Histoires vraies du Dedans

Et le couteau est resté dans la cuisse, par Alexandru

6 novembre 2021

Temps de lecture : 3 minutes

Cette histoire est tirée du volume 1 des Histoires vraies du dedans dans le cadre des ateliers menés en 2015-2016 dans les centres pénitentiaires des Baumettes à Marseille et Toulon-La Farlède, le centre de détention de Tarascon et à la Valentine, dans l’établissement pénitentiaire pour mineurs.


Je m’appelle Alexandru, je suis allé à l’école jusqu’en 9ème. J’ai bien commencé le lycée, la 10ème, mais au bout de deux mois, en rentrant à la maison avec un copain et avec plusieurs autres, j’ai eu une dispute avec trois garçons. Je me suis fâché, j’ai téléphoné à un collègue, on est allés en ville, j’ai acheté un couteau et un spray. À mon retour je l’ai placé dans mon pupitre, le couteau, j’ai donné le spray à mon collègue, et on a dit comme ça : « Dans les couloirs du lycée, tu te mettras derrière l’autre, tu lui enverras le spray dans la figure et moi j’aurai qu’à enfoncer le couteau ». Ce que j’avais prévu de faire, je l’ai fait. On est sortis dans le couloir, il faisait noir, on a coincé les trois : tout le monde était sorti à part nous. On les a coincés, je lui ai enfoncé mon couteau dans le corps, je les ai frappés… Un, je l’ai tailladé au bras, l’autre dans le ventre, le troisième à la jambe et mon couteau est resté planté là. Le type est tombé dans le coma. Moi, j’ai pris mon sac, je suis rentré chez moi, j’étais contrarié, mes parents m’ont demandé : « Qu’est-ce qu’il s’est passé ? Il y a un truc qui cloche ? ». J’ai répondu : « Il ne s’est rien passé » ; « Allez, dis-nous », et je sais plus quoi encore et j’ai redit qu’il ne s’était rien passé. Après, j’ai dit à maman « Maman, j’ai fait une connerie, je suis pas allé à l’école », elle m’a disputé. Je ne lui ai donc pas tout dit. Puis tout le restant de la semaine je suis resté à la maison, j’ai travaillé avec mon père, et au bout de deux semaines, la police est venue chez nous. « Monsieur S., veuillez vous présenter au procès » et je sais plus quoi. J’y suis allé, j’ai dit ce que j’avais à dire, et il ne s’est rien passé. Je suis rentré à la maison, mes parents me sont tombés dessus pour que je retourne à tout prix à l’école, j’ai dit que non, pendant une semaine je suis encore resté à la maison… Deux semaines après la première visite de la police, ils sont revenus pour m’arrêter. J’ai fait trois mois de détention provisoire. Du coup, j’étais drôlement en retard avec tous les devoirs, dans toutes les matières. Les professeurs m’ont dit que je devrais passer des examens, vu que j’avais pas la moyenne… Il restait trois semaines jusqu’à la fin du semestre.

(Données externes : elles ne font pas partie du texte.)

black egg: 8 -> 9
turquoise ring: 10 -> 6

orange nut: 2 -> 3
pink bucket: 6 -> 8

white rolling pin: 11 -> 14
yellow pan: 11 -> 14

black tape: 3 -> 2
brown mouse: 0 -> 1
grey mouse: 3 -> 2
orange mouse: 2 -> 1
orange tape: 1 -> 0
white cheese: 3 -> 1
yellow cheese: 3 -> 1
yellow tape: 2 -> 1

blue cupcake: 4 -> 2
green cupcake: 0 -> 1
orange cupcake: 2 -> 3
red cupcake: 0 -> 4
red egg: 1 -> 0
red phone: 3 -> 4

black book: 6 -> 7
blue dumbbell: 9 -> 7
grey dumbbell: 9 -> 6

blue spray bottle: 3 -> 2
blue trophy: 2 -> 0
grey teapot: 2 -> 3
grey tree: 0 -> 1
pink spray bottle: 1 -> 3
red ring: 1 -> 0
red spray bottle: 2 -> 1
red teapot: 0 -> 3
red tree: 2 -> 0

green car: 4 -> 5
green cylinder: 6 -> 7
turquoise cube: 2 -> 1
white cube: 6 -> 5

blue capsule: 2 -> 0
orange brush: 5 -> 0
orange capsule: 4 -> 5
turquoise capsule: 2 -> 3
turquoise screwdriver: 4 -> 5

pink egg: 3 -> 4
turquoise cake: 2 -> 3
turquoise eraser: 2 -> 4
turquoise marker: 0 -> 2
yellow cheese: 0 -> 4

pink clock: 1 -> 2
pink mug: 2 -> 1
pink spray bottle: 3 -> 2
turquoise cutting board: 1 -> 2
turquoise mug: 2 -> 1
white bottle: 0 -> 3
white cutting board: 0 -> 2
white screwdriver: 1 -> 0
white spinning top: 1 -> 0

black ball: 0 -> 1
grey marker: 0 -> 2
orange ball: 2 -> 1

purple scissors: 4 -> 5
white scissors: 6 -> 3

Durant ces trois semaines j’ai tout, tout appris et j’ai eu la moyenne partout pour passer au semestre suivant. C’était le contrat que le juge m’avait mis entre les mains si je voulais rester en liberté. Pendant trois ans, chaque mois j’allais signer le registre au poste de police puis au bout de ces trois ans j’y allais tous les trois mois pendant un an et demi et au bout d’un an et demi, je suis parti en France. J’ai volé, je sais pas quoi, et je me suis retrouvé en prison, où je suis aujourd’hui.

Vous savez, quand on commence l’année, chacun cherche ses “grades”1. Vous savez ce qu’on m’a fait ? On a insulté mes morts. Or j’ai une sœur qui est morte. Ça a été suffisant. Si on me dérange, je dérange en retour trois fois plus.

1 : Les “repères”, dans la hiérarchie officieuse des gros bras.

Alexandru, Tarascon 2016. Traduit du roumain par Laure Hinckel.